Authors: Bethany Frenette
“You could’ve woken me up,” I said, grabbing a fork to steal his pancakes.
“And risked another black eye? Not a chance.”
“Even I’m not that brave,” my mother said, glancing up at me. She and I looked alike, with the same brown eyes and small, straight noses, but while my hair was a mess of brown curls, hers was straight and blond and very nicely drawn into a bun. She also appeared far more alert than I felt, even though she’d been awake all night.
I gave her a little wave. She was seated across the table, flipping through a magazine and dousing her pancakes in syrup. Since she slept afternoons and was gone most evenings, breakfast was our main meal together. She leaned forward and poked my shoulder, asking, “Everything all right?”

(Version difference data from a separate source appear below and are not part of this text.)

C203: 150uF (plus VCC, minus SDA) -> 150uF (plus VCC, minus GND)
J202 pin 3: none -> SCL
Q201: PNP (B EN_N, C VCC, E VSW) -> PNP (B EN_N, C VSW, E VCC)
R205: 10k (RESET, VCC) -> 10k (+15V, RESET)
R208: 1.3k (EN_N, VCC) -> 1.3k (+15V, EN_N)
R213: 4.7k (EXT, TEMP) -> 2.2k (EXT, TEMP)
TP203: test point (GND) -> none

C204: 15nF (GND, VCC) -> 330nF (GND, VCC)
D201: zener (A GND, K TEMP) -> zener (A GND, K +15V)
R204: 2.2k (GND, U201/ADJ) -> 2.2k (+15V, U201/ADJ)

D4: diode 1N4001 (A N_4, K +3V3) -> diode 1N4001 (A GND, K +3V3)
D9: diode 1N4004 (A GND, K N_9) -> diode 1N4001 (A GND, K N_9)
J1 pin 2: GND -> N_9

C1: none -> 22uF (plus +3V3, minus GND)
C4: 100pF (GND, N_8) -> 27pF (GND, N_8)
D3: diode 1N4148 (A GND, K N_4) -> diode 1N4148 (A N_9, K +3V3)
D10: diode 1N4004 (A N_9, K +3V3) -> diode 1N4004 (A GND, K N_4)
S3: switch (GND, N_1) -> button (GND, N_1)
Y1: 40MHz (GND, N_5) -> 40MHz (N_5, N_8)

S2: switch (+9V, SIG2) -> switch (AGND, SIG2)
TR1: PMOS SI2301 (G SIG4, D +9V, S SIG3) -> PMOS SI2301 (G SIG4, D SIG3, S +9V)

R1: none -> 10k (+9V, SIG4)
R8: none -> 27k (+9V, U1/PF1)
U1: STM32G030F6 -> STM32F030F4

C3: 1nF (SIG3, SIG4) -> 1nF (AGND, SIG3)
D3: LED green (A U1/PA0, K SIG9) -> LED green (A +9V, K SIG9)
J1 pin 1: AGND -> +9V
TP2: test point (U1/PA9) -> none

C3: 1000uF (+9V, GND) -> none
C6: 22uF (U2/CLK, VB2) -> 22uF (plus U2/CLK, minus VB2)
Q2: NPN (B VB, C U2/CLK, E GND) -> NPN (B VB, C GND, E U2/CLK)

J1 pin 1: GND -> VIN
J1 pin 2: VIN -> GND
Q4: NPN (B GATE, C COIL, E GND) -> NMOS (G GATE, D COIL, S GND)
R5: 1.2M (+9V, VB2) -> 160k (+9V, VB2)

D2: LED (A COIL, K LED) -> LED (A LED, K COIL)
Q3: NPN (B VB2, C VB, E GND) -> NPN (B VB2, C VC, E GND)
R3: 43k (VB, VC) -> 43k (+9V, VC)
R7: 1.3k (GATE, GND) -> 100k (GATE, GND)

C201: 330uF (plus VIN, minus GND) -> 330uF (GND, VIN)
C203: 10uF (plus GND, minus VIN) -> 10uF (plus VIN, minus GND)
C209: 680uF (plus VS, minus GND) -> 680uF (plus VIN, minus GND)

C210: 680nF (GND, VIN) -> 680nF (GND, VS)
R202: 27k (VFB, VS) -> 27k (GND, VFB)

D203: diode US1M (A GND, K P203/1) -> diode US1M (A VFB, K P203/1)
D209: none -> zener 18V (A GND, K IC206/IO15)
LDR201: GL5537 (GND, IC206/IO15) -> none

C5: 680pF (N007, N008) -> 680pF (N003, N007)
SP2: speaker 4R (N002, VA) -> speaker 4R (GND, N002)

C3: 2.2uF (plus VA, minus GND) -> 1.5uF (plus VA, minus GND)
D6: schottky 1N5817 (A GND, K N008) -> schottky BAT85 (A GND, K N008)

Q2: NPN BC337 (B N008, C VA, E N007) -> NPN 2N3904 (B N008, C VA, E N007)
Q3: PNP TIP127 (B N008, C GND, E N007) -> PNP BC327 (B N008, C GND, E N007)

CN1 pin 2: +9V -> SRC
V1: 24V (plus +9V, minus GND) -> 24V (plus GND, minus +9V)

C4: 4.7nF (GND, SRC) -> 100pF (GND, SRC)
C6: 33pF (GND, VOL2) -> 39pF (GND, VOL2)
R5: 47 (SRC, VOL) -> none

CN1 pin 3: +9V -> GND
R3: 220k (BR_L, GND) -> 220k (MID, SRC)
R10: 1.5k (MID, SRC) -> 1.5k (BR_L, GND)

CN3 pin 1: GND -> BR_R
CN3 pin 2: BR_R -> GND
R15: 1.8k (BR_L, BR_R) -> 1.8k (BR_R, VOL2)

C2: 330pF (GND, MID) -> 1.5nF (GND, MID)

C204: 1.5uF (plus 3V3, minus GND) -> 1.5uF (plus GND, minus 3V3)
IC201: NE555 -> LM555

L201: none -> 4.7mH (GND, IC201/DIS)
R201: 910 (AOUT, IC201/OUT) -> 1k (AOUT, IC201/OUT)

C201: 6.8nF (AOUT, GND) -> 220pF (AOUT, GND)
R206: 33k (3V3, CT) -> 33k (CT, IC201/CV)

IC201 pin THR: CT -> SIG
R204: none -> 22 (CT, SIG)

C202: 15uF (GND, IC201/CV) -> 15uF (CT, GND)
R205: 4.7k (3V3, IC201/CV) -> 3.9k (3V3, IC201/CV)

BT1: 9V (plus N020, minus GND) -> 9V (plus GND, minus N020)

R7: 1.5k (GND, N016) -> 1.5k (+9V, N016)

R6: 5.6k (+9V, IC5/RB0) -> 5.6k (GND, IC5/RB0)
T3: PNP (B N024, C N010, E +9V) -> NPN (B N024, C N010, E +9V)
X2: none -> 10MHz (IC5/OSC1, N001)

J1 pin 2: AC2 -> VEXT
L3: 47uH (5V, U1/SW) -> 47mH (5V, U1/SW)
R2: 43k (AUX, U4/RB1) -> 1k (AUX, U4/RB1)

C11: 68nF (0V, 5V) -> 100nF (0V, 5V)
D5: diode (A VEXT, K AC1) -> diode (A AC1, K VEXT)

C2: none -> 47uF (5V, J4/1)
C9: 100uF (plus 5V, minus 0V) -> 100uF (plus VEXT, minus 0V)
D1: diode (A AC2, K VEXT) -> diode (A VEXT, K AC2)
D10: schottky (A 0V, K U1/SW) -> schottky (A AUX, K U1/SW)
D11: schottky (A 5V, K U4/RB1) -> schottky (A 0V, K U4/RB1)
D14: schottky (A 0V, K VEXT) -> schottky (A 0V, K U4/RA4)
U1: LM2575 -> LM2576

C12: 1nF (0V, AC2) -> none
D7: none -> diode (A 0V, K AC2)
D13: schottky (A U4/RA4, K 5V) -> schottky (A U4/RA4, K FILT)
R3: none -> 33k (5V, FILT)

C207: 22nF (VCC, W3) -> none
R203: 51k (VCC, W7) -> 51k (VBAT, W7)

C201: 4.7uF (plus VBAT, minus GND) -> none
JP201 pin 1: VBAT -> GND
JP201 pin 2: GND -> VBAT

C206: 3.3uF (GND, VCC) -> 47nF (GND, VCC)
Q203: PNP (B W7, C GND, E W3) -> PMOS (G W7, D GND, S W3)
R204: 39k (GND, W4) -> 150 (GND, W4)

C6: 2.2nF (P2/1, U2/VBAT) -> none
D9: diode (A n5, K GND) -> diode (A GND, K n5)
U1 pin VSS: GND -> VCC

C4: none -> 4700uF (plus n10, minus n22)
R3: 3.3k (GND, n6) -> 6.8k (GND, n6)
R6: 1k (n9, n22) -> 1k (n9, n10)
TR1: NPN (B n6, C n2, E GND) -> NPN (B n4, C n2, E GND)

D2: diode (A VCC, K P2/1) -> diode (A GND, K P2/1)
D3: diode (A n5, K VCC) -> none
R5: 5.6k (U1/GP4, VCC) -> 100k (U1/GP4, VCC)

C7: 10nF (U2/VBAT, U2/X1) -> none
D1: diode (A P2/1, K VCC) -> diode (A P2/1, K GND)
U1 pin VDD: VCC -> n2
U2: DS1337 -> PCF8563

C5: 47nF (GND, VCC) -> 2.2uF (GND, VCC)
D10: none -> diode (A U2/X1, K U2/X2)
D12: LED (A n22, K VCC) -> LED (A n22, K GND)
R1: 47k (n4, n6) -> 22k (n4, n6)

“I had a dream about Gram,” I said, shivering. I thought of brick and cement, tall buildings crumbling. But it was Monday morning, and the kitchen was bright with the early sun. I didn’t want to think about dark dreams. I took a sip of my juice and said, “She thinks you should let us go to the cabin this weekend.” I’d long ago discovered it was impossible to convince a Guardian to take a vacation, even for a weekend. Because Mom spent her nights prowling dark alleys and dirty streets, she was pretty much convinced the world was evil, but I had almost persuaded her that Gideon and I should be allowed to go to the family cabin up north—preferably before winter set in and the whole place got buried in ten feet of snow. Since it was already the middle of October, we didn’t have much time left.
Two days ago, she’d changed her mind.
Now she didn’t even look up from her magazine. “My teenage daughter alone for three days with a boy. In a cabin on a lake. I am thinking … no. Thanks for playing.”
“I’m sixteen, not twelve. Anyway, Gideon doesn’t count as a boy.”
“Hey.” He stabbed my hand with his fork. Syrup ran over my fingers.
I ignored him. “And even if he did, you’re gone all night anyway. We could be having just as much sex as we wanted to right here.”
Mom glanced up at that and gave me one of her looks. One of those looks that meant my comment had gone over about as well as my suggestion she try wearing something a little less obvious than a black hoodie with a bright white star on the back. (Rule #47 of living with a superhero: Don’t mess with her costume.)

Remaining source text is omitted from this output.